Building on Strong Foundation

Alternative Round GONW
Project Reference No: ESF
Project Dossier Number:

Project Description

We will recruit individuals who are not current/recent learners and who may be members of Priority Groups to Foundation Degree programmes, offering individualised support prior to the programme, during the programme and where appropriate into employment. The project addresses barriers to participation and undertakes actions that support retention and success.

This project will enable people who are members of particular priority groups the majority of whom will be without existing qualifications, low level or outdated skills the opportunity to move on to and gain higher level qualifications.

Our adult target group face further barriers, many of which relate to their status as members of disadvantaged groups and to family and care responsibilities.

This project centres on addressing a core barrier of not having the qualifications to move into higher level education,

we will:

(a) Provide extended initial awareness raising, guidance, and labour market information to help people make informed choices, meeting on the needs shown in the DfEE study.

(b) Combine this where necessary with initial confidence building, including delivery in centres in the community, recognising that having been outside formal education for some time is itself a barrier. We also offer first step provision in study skills, IT/ICT, communications and maths, recognising that lack of these skills is itself a barrier to progression.

(c) Enhance the Foundation Degree provision by providing additional support prior to entry, through the development and delivery of additional, relevant units and support whist on the programme and by providing additional support for access to employment. The project will offer a flexible programme, again recognising that this helps address financial barriers (including where people want to combine study with part time work, and barriers to access caused by family/dependant care responsibility.

Process

Individual barriers will be identified in the initial review and support structured to overcome these. This support can include child/dependent care, through allowances, through support for people with dyslexia and other disabilities (including the use of adaptive technology), and through providing ESOL support. The guarantee of progression against subject to achievement itself addresses a barrier; adults are unwilling to risk investment of their time and effort against an uncertain outcome.

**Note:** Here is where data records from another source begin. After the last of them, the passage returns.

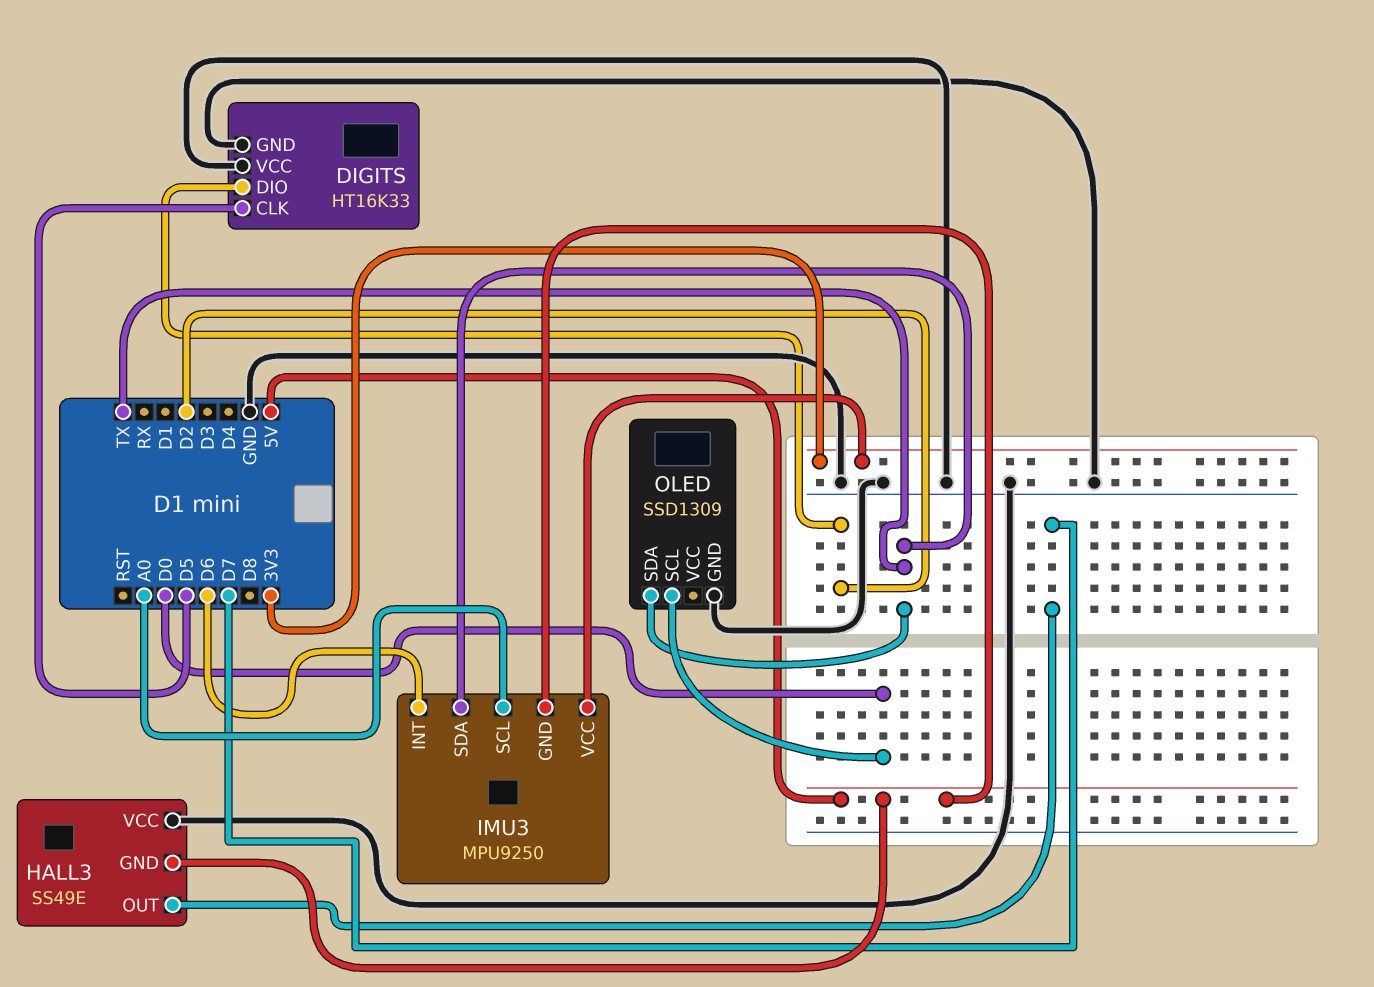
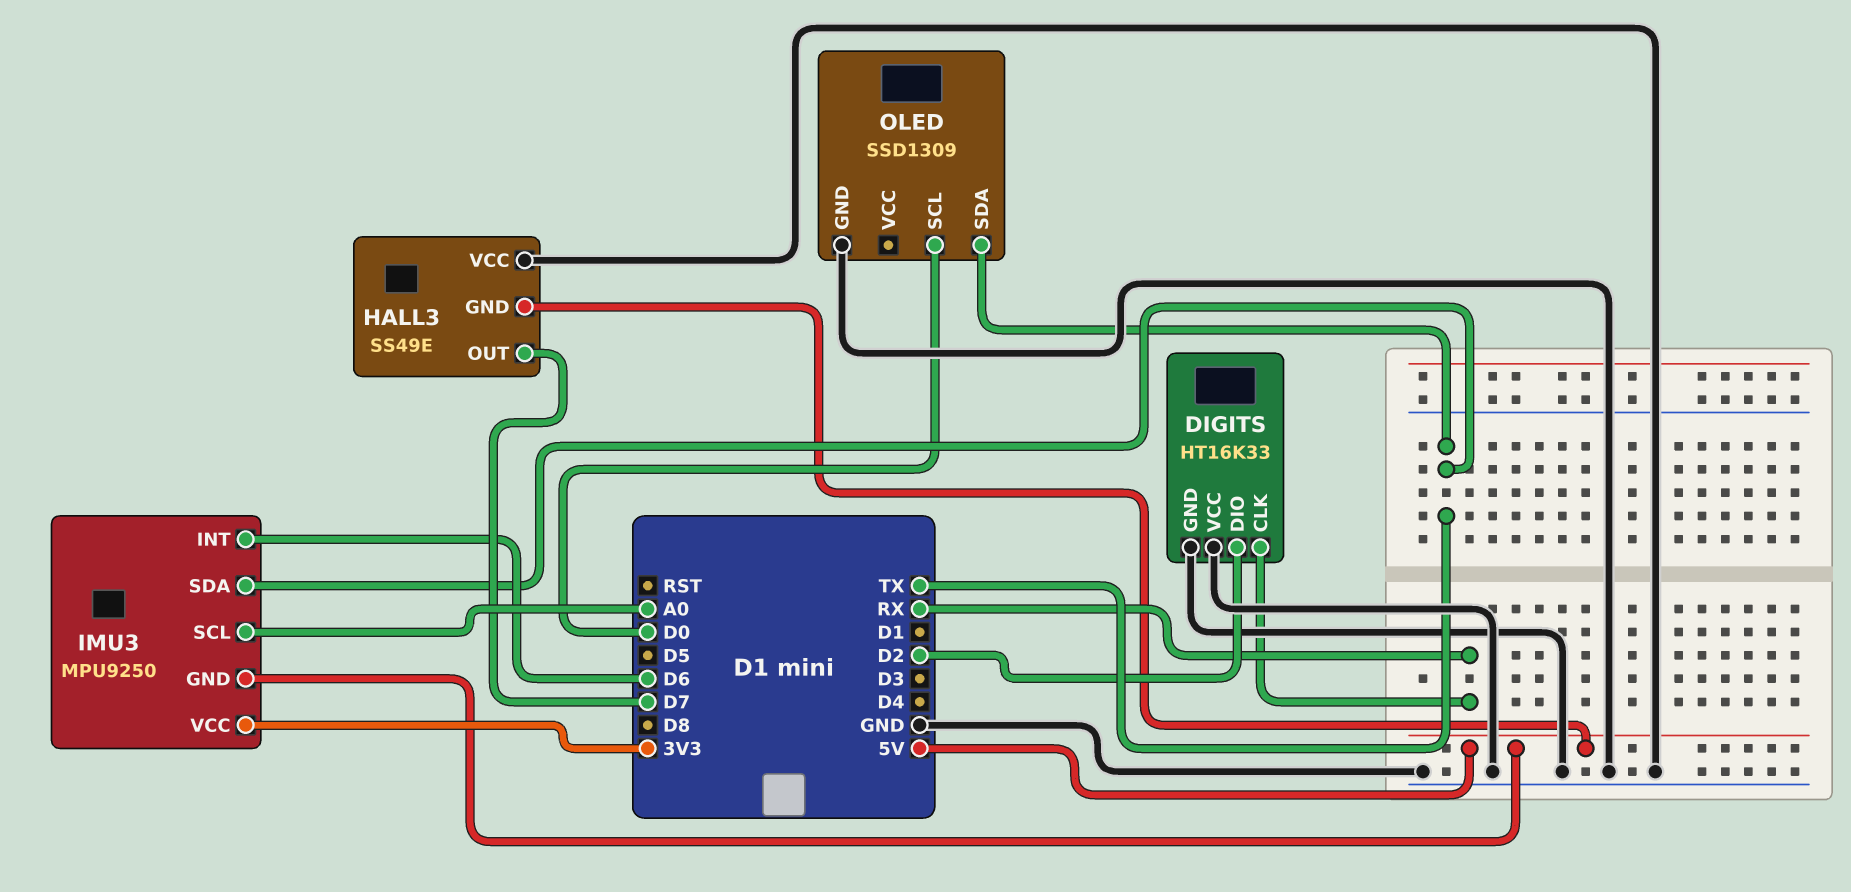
DIGITS pin CLK: D5 -> RX

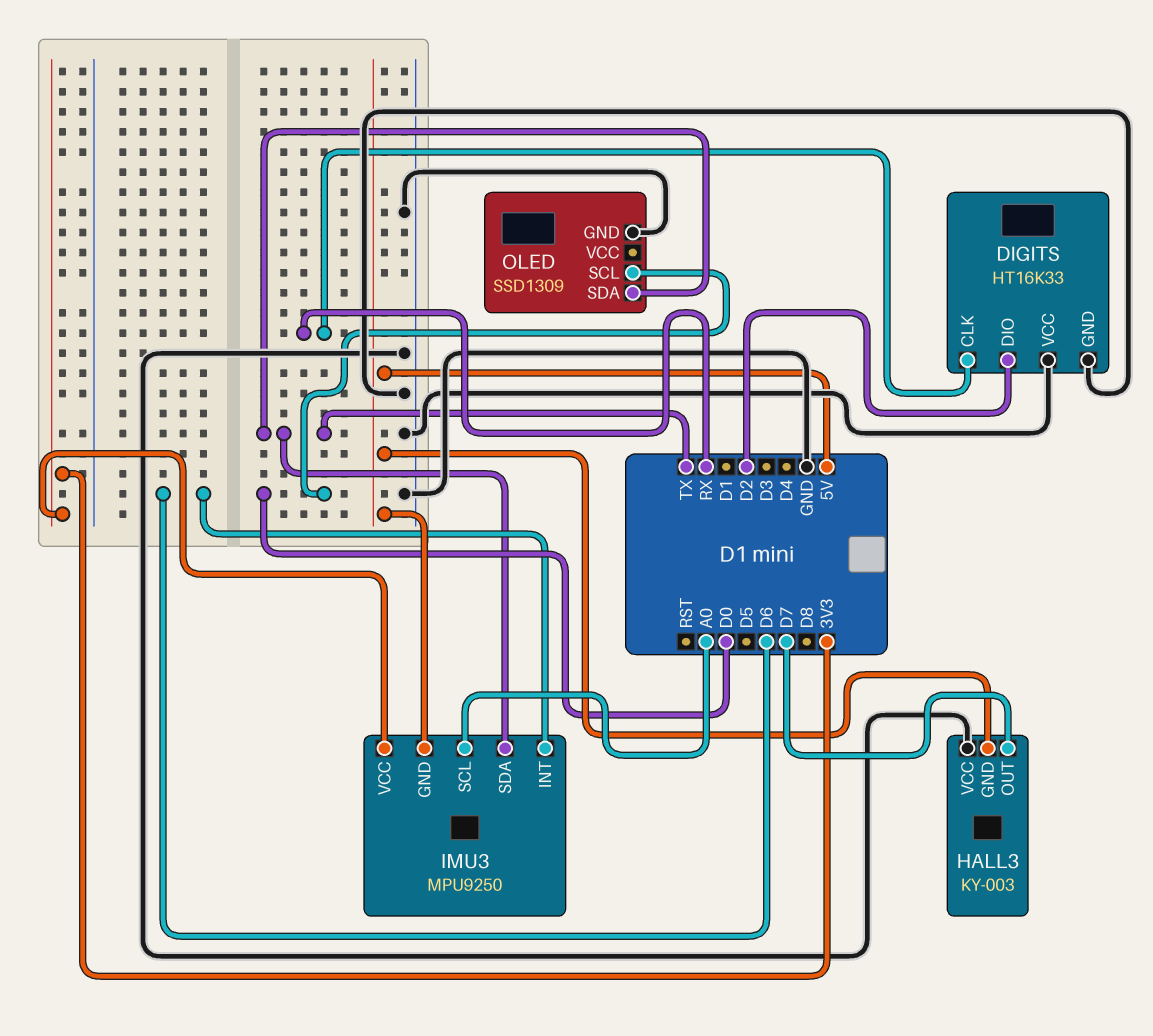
HALL3: SS49E -> KY-003

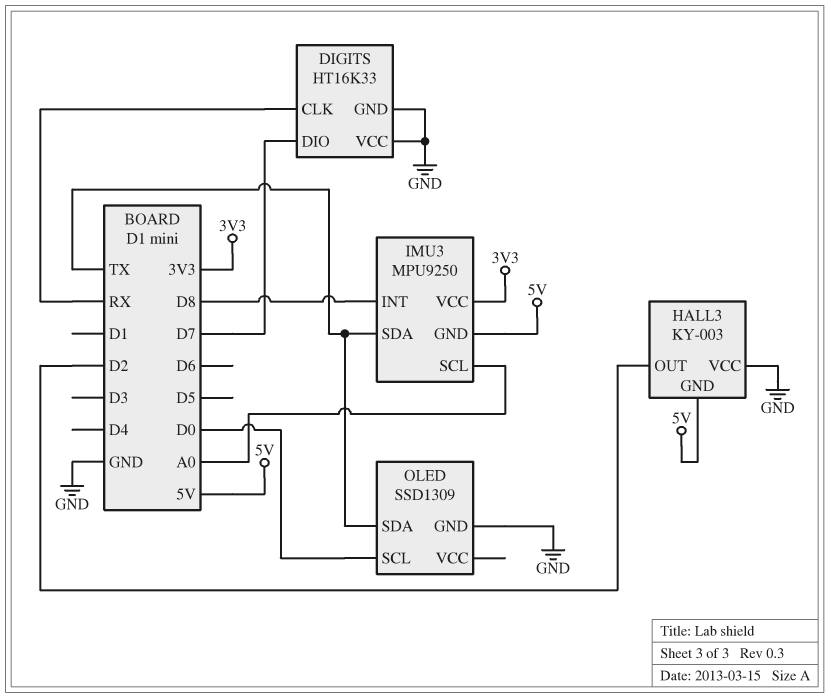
DIGITS pin DIO: D2 -> D7
HALL3 pin OUT: D7 -> D2
IMU3 pin INT: D6 -> D8

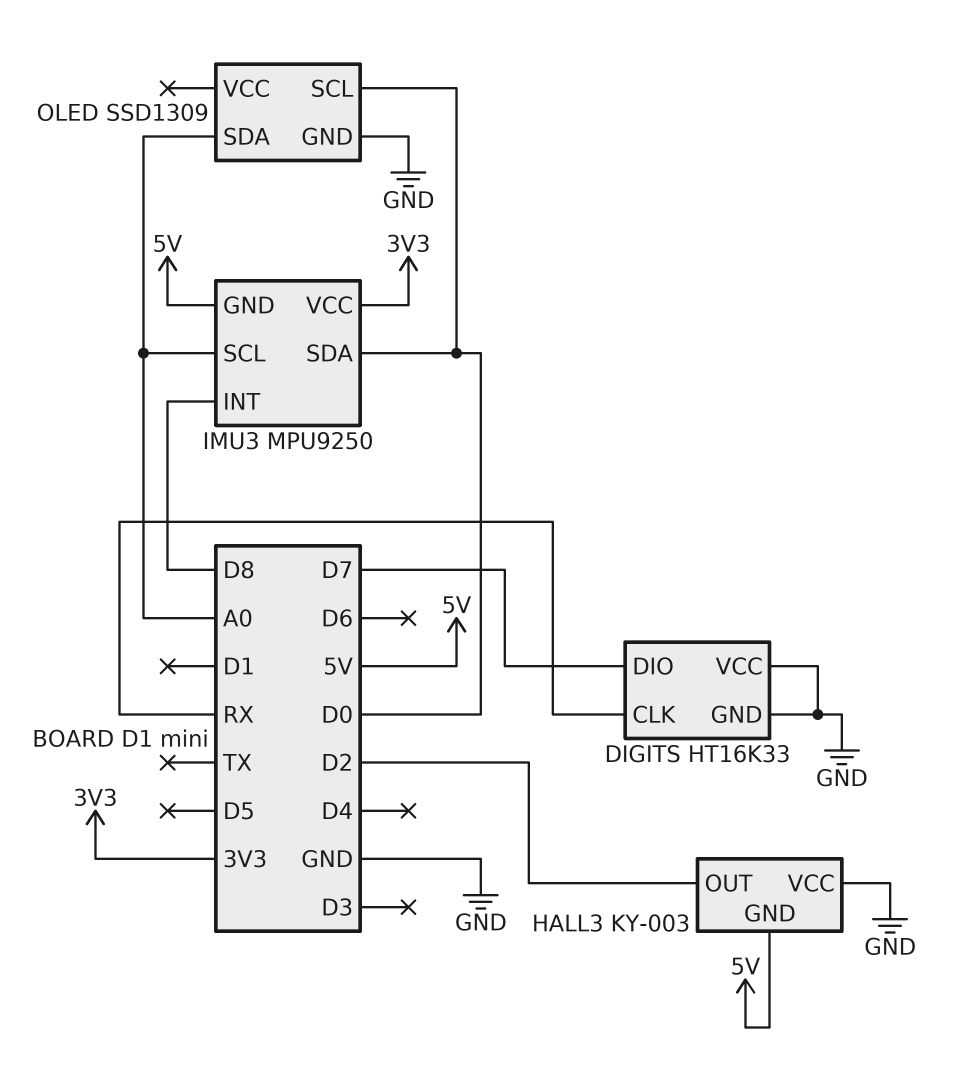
IMU3 pin SDA: TX -> D0
OLED pin SDA: TX -> A0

We will recruit individuals who are not current/recent learners and who may be members of Priority Groups to Foundation Degree programmes, offering individualised support prior to the programme, during the programme and where appropriate into employment. The project addresses barriers to participation and undertakes actions that support retention and success.

We already have experience of supporting individuals from Priority groups via a number of previous projects (including projects undertaken with the support of co-finance which target individuals with disabilities, the rurally isolated, single parents, residents of CED wards and esol needs). We will utilise this experience in the delivery of this project.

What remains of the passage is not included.